Chapter 37 of the book Self-Help Stuff That Works

by Adam Khan

IN AN EXPERIMENT at the University of Georgia, students were asked to remember a pleasant outdoor experience they'd had recently. Afterwards, they filled out a questionnaire rating their feelings of tension, relaxation and alertness.

Later the students experienced meditation by listening to recorded instructions with their eyes closed. Again, afterwards they filled out the questionnaire.

The verdict? Recalling a pleasant memory improved their concentration and lessened their anxiety better than meditation!

And recalling pleasant memories strengthens those memories. It makes those memories more real and easier to recall. Every event you experience in your life makes a pathway in your brain a pattern of connections between neurons. But the pathway is weak. If you never recall that event again, your memory of it becomes weaker as time goes on until it becomes almost impossible to remember what happened, even if the experience was emotionally significant.
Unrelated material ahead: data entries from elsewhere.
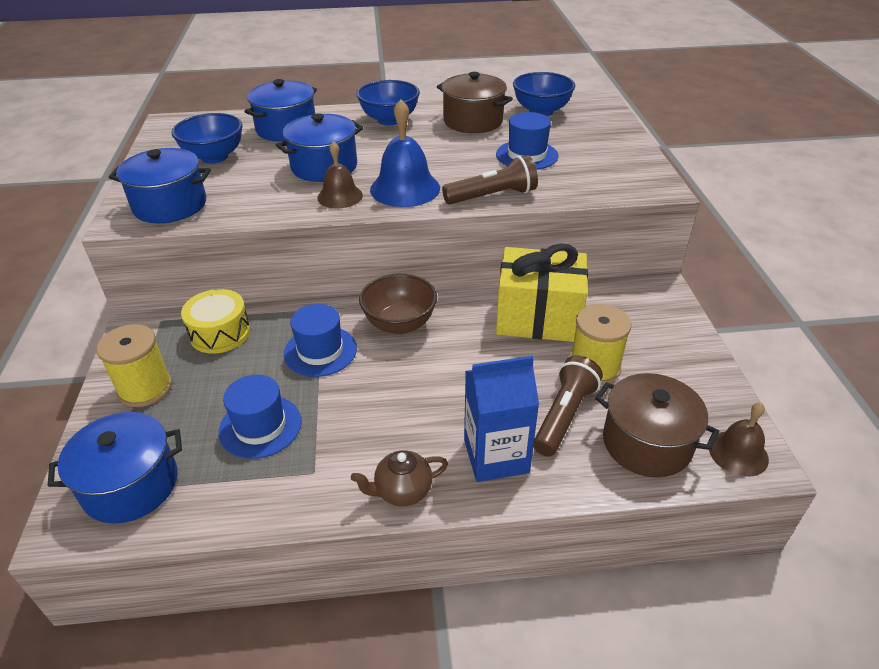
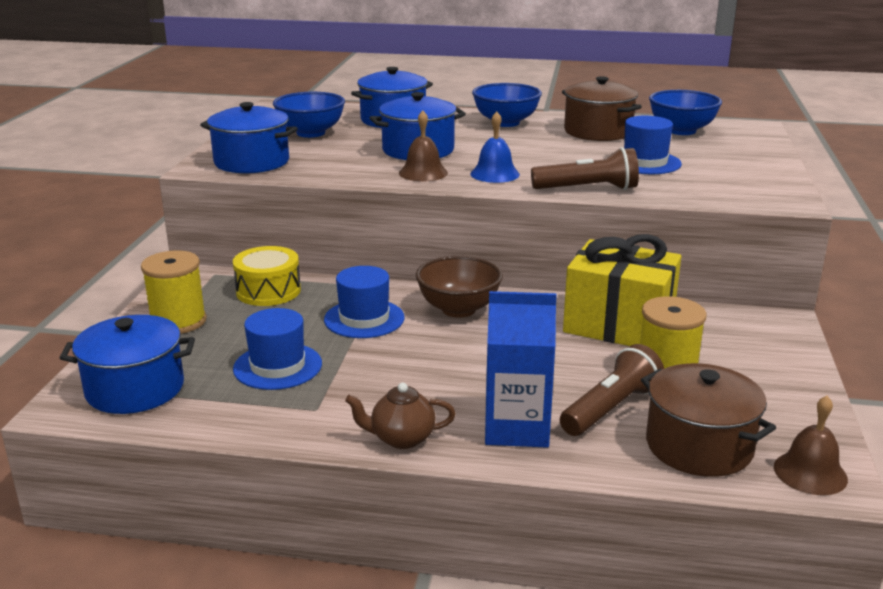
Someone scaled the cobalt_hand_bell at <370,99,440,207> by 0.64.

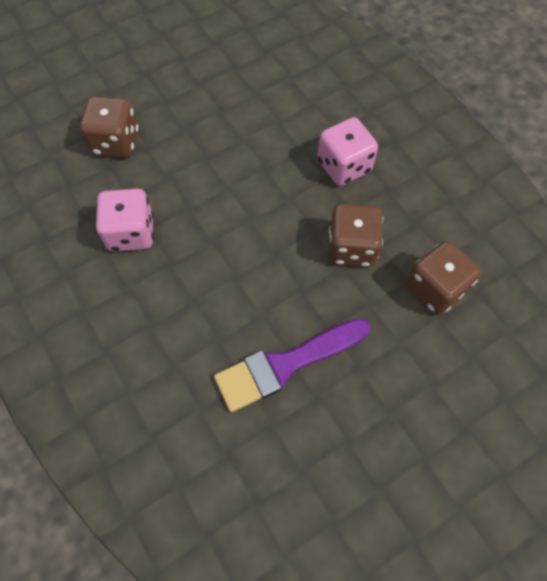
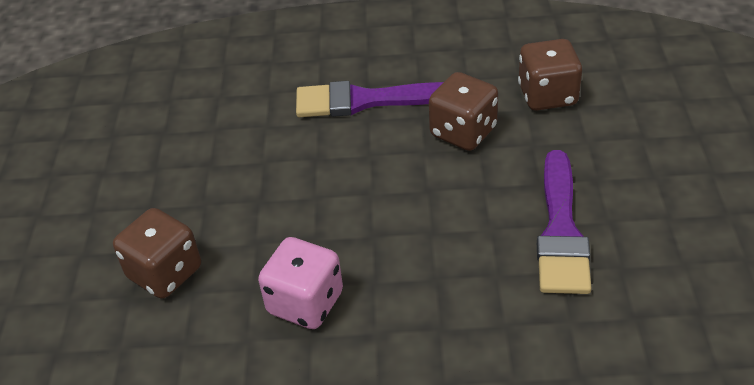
Someone swapped the rose-pink_dice at <317,117,378,186> for the violet_brush at <296,81,444,117>.

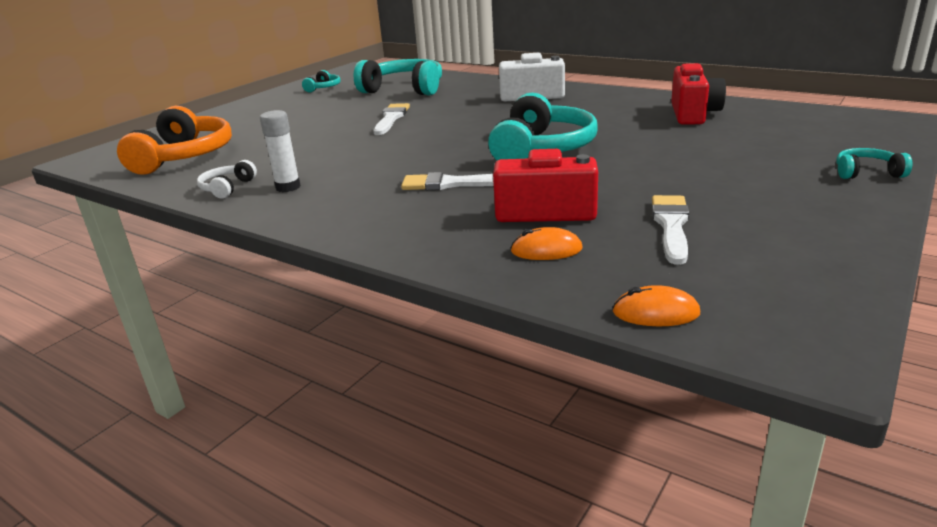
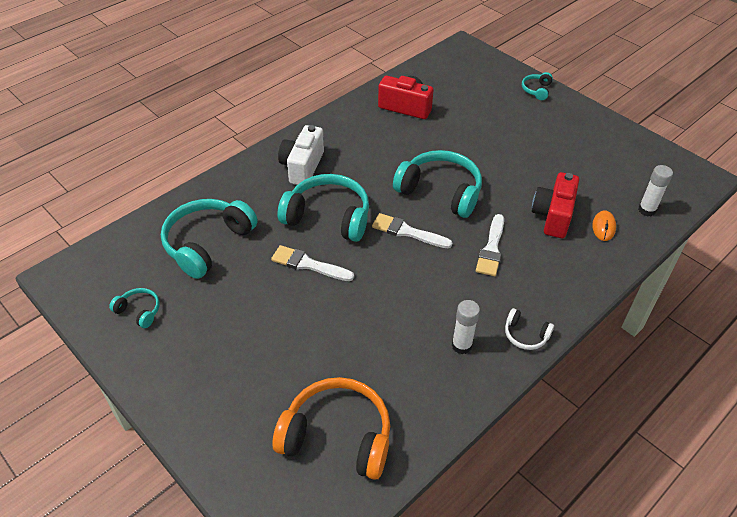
Someone put down the teal_headset at <278,174,369,242>.
Someone carried the pure_white_brush from <652,195,689,265> to <372,213,452,248>.
Someone carried the pure_white_headset from <197,160,257,199> to <505,308,554,350>.
Someone put down the pure_white_stick_of_glue at <638,165,673,216>.
Someone took away the bright_orange_mouse at <612,285,700,326>.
Some people are unhappy only because they don't remember the good times. Researchers find that depressed people have as many nice experiences as everyone else, but they don't remember them as well. They've gotten into the habit of reminiscing about the negative experiences, so those seem numerous and vivid, and they let all the positive experiences fade into the past. So it seems to them that life is tragic and filled with loss and misery.

Make it a point to recall your good times. Think about them now and then. Reminisce with your spouse or a friend or one of your children. Reminisce in letters to friends and relatives. They want to hear about your good times, anyway - especially recent good times - so let yourself go. Writing about them will strengthen your memories. When you look back on your life, it'll be easier to see the beauty of it, and your life in the present will feel richer.


Think back over the last couple of weeks and try to recall the small pleasures: the tiny victories, the little moments of kindness and love, the gentle feelings of satisfaction. Feel free to recall the big ones too, but you have a lot more small ones, and you'll probably be surprised to realize how many you have.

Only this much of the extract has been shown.